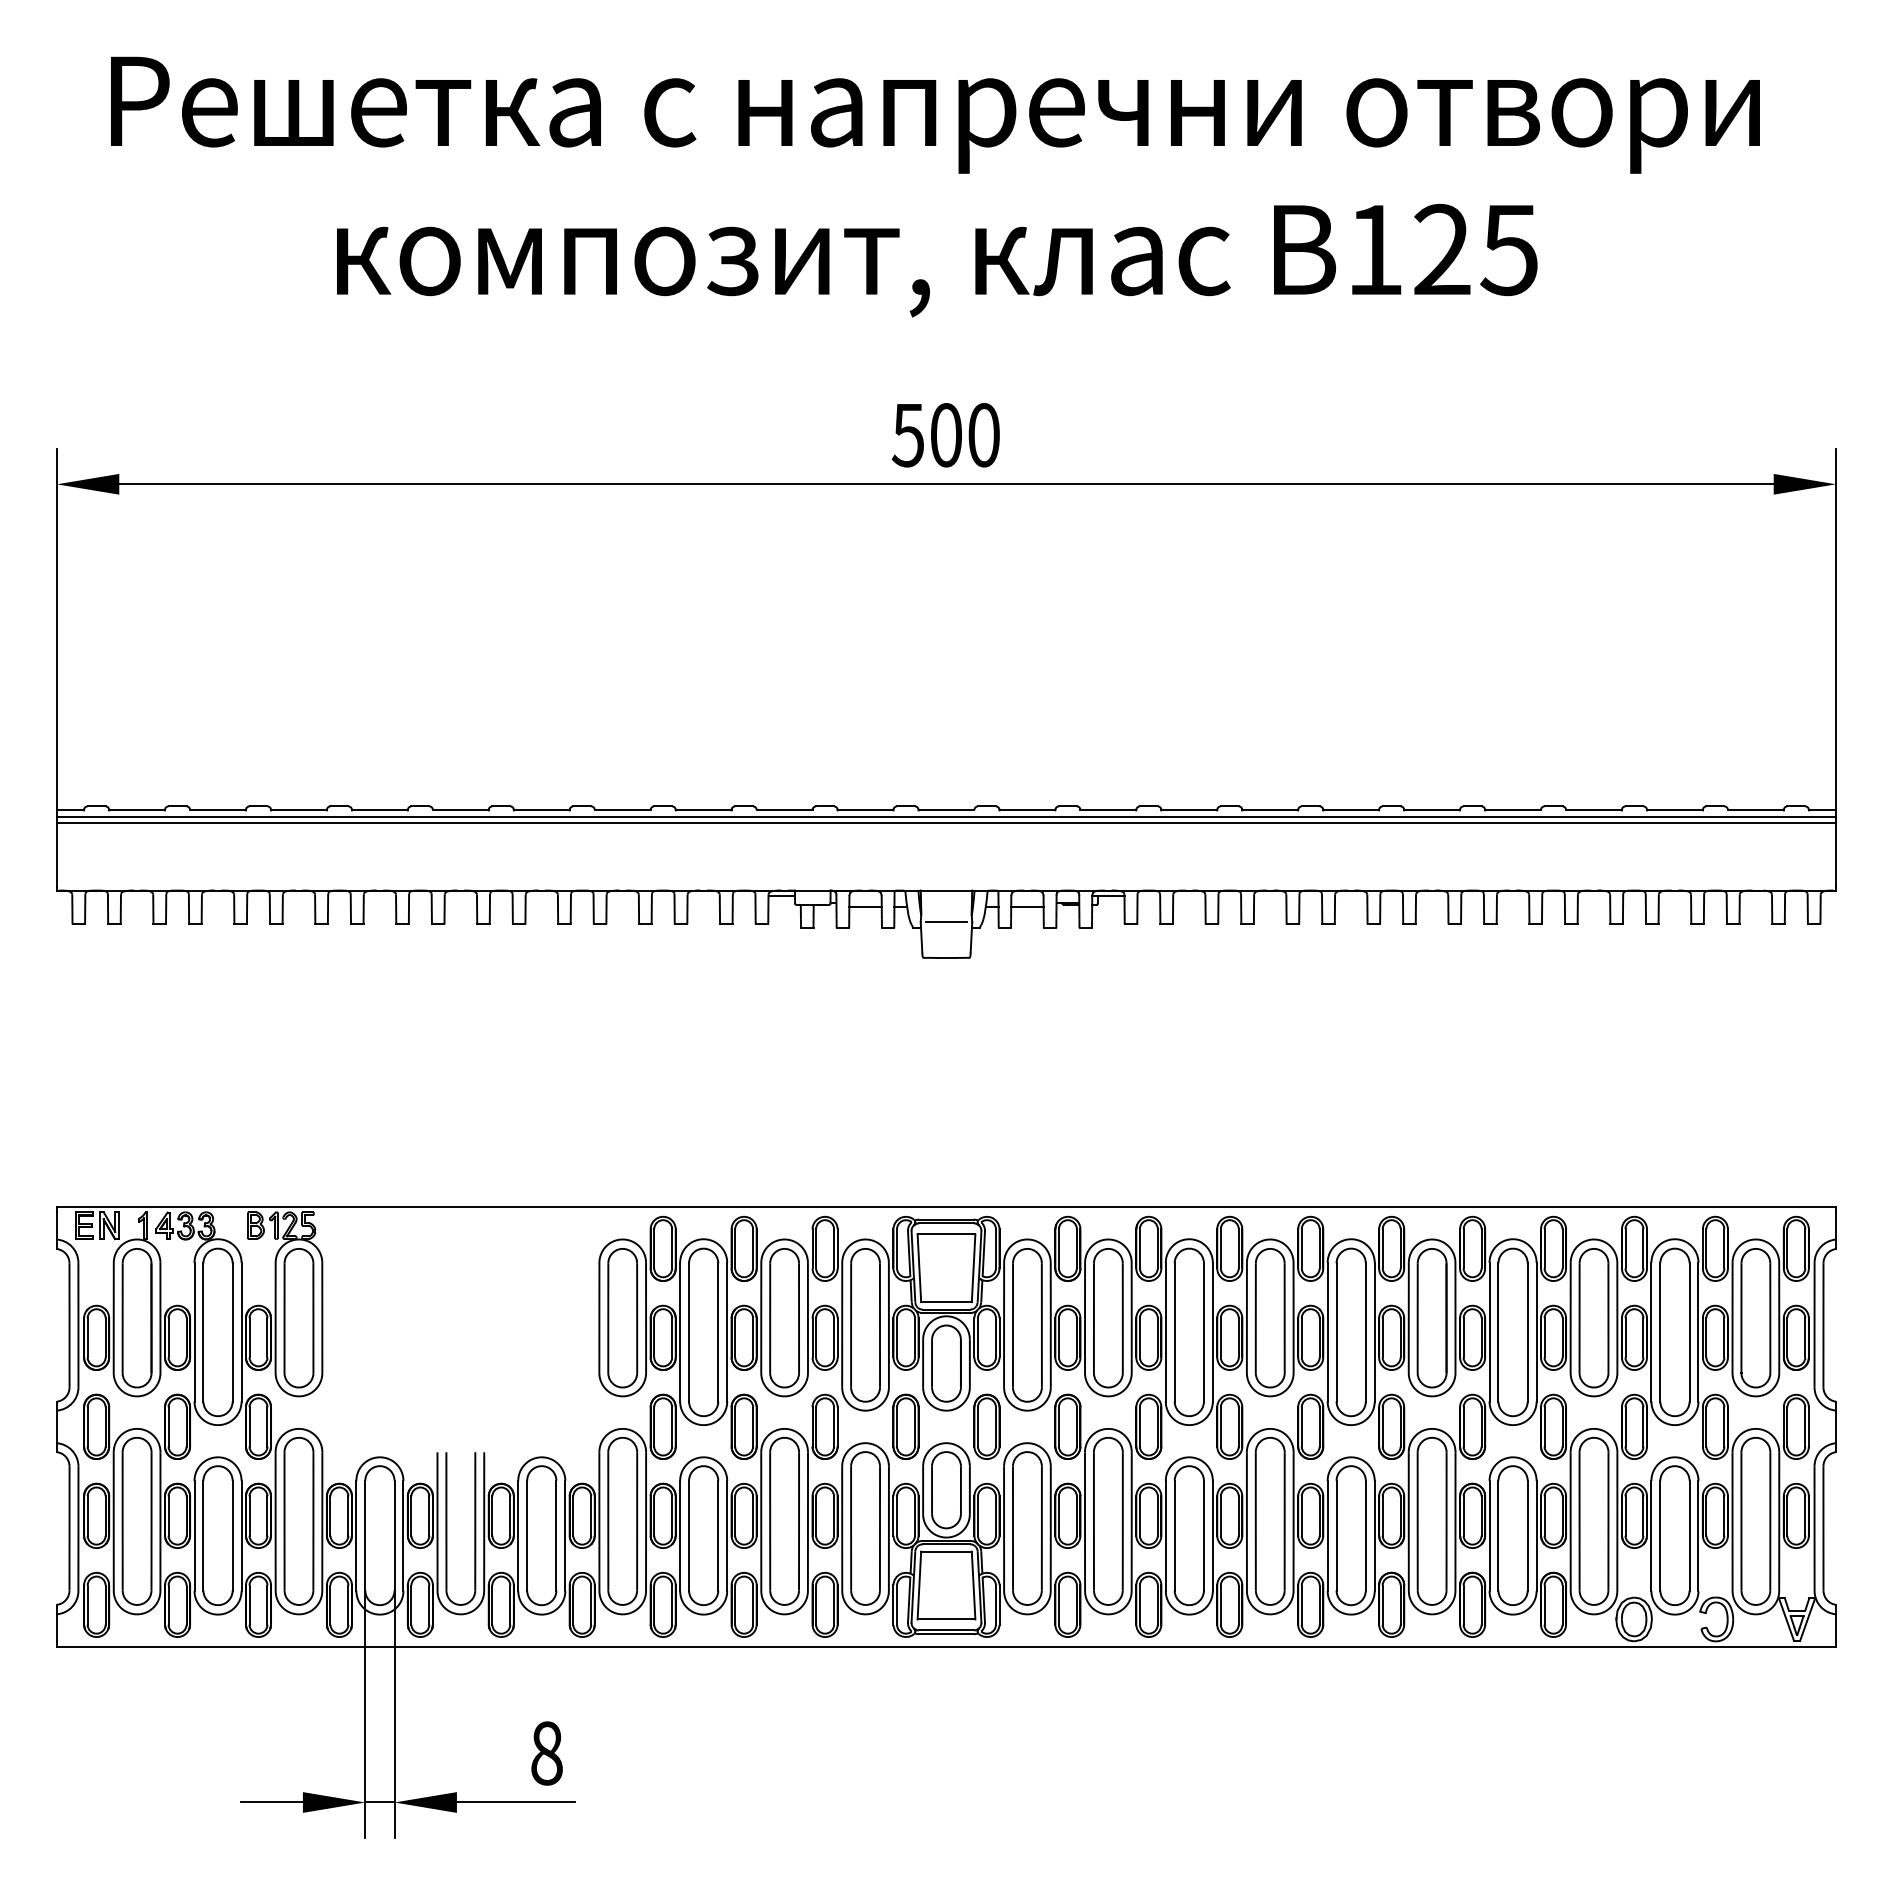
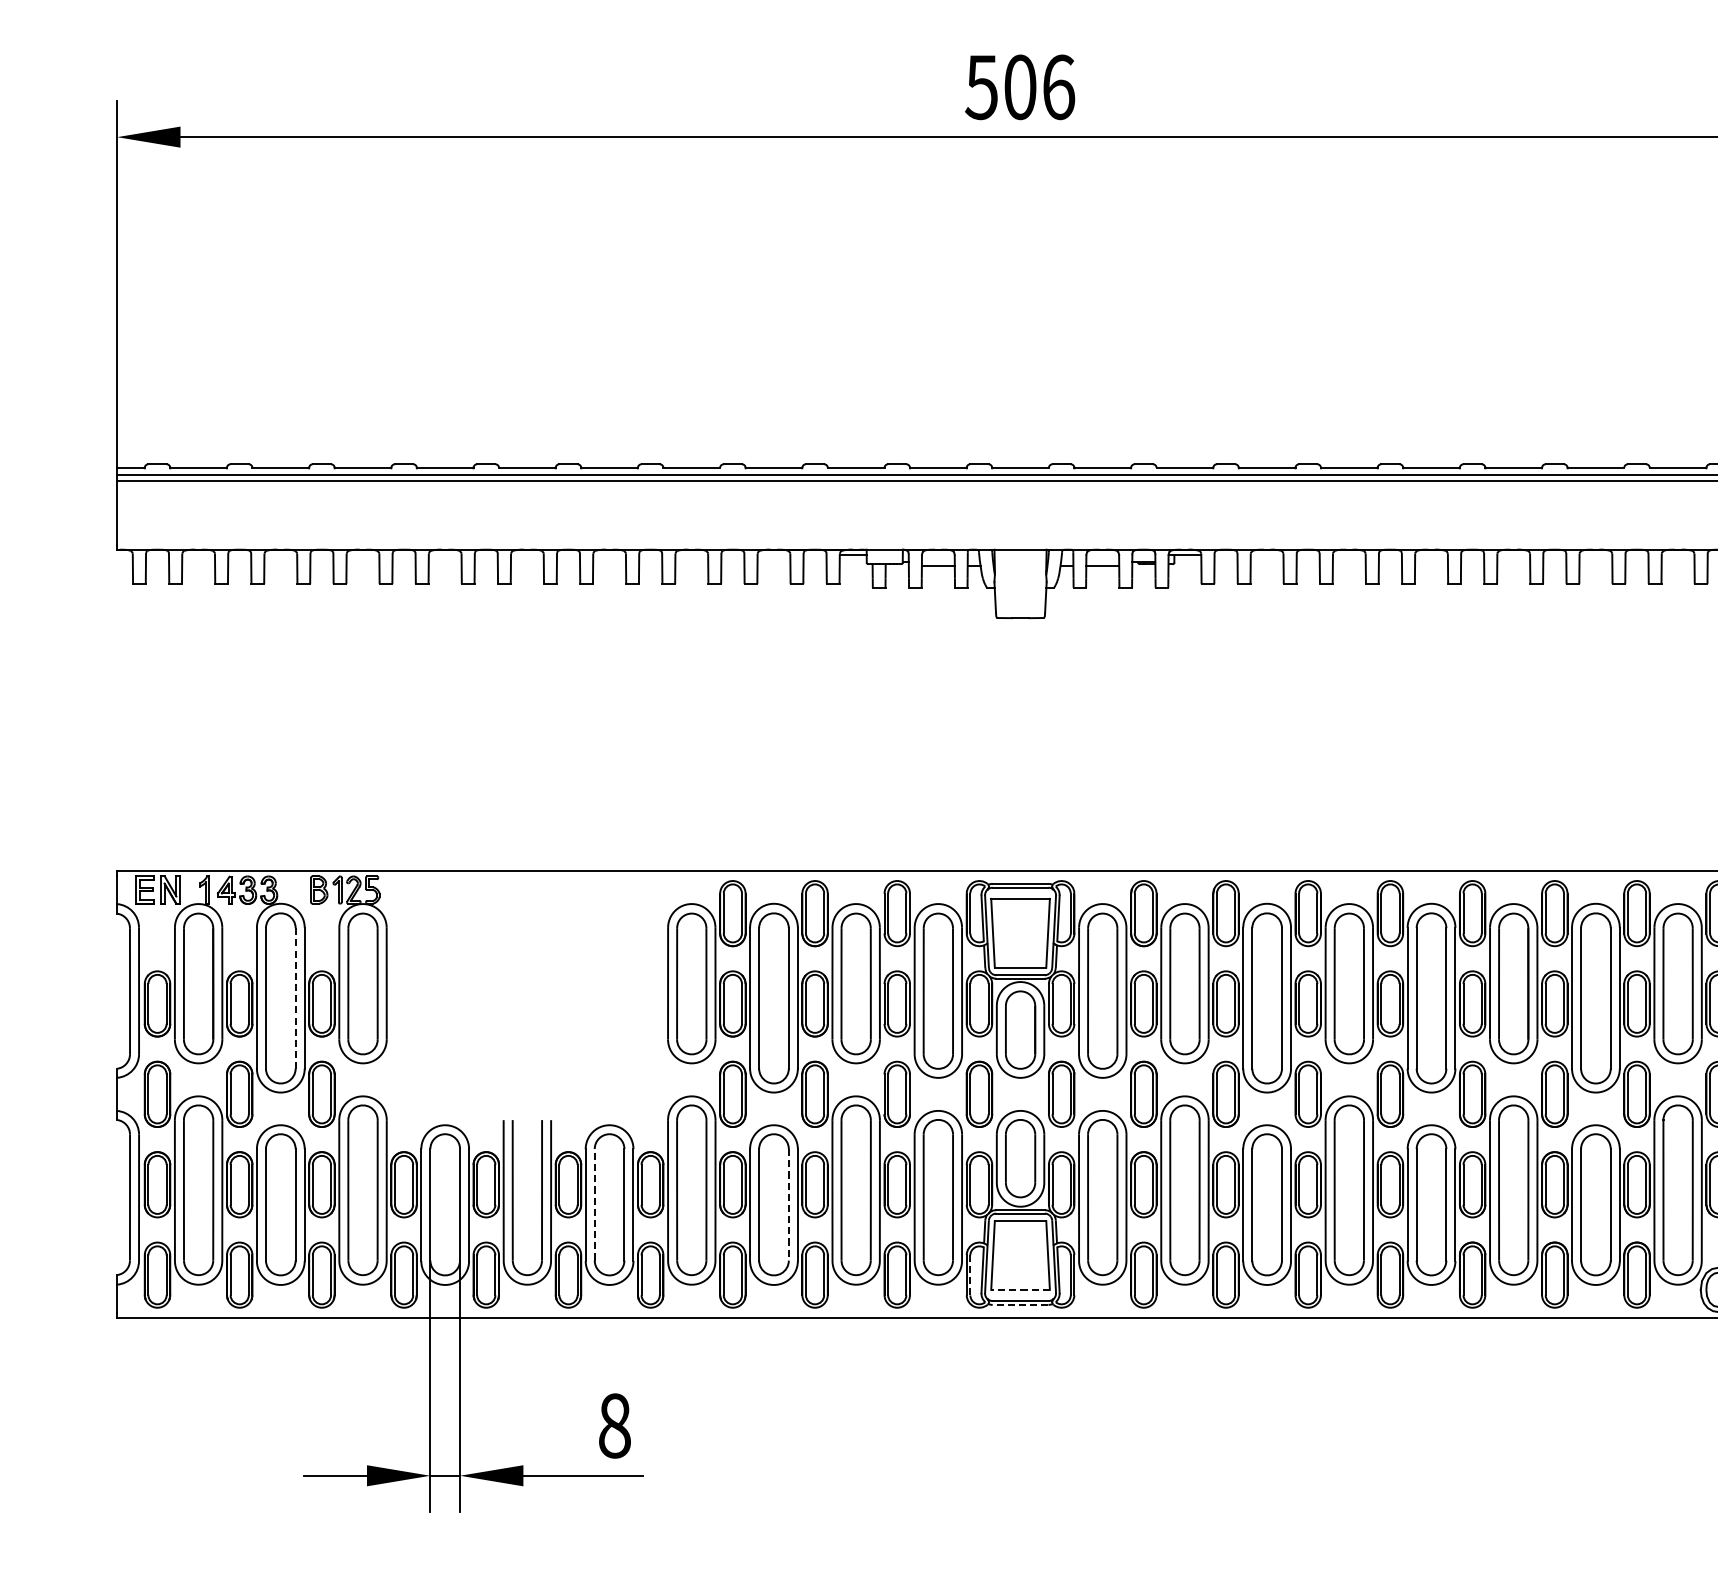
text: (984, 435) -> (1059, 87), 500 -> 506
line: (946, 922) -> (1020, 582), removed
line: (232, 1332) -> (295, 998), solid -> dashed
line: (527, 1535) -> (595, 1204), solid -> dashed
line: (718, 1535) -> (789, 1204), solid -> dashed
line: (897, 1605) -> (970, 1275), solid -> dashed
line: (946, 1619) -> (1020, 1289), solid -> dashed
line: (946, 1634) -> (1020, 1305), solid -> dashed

— INSTRUCTIONS FOR THE TASK —
Produce a verbatim copy of the listing, leaving out all pictures.

— ANSWER SPACE —
text: (984, 435) -> (1059, 87), 500 -> 506
line: (946, 922) -> (1020, 582), removed
line: (232, 1332) -> (295, 998), solid -> dashed
line: (527, 1535) -> (595, 1204), solid -> dashed
line: (718, 1535) -> (789, 1204), solid -> dashed
line: (897, 1605) -> (970, 1275), solid -> dashed
line: (946, 1619) -> (1020, 1289), solid -> dashed
line: (946, 1634) -> (1020, 1305), solid -> dashed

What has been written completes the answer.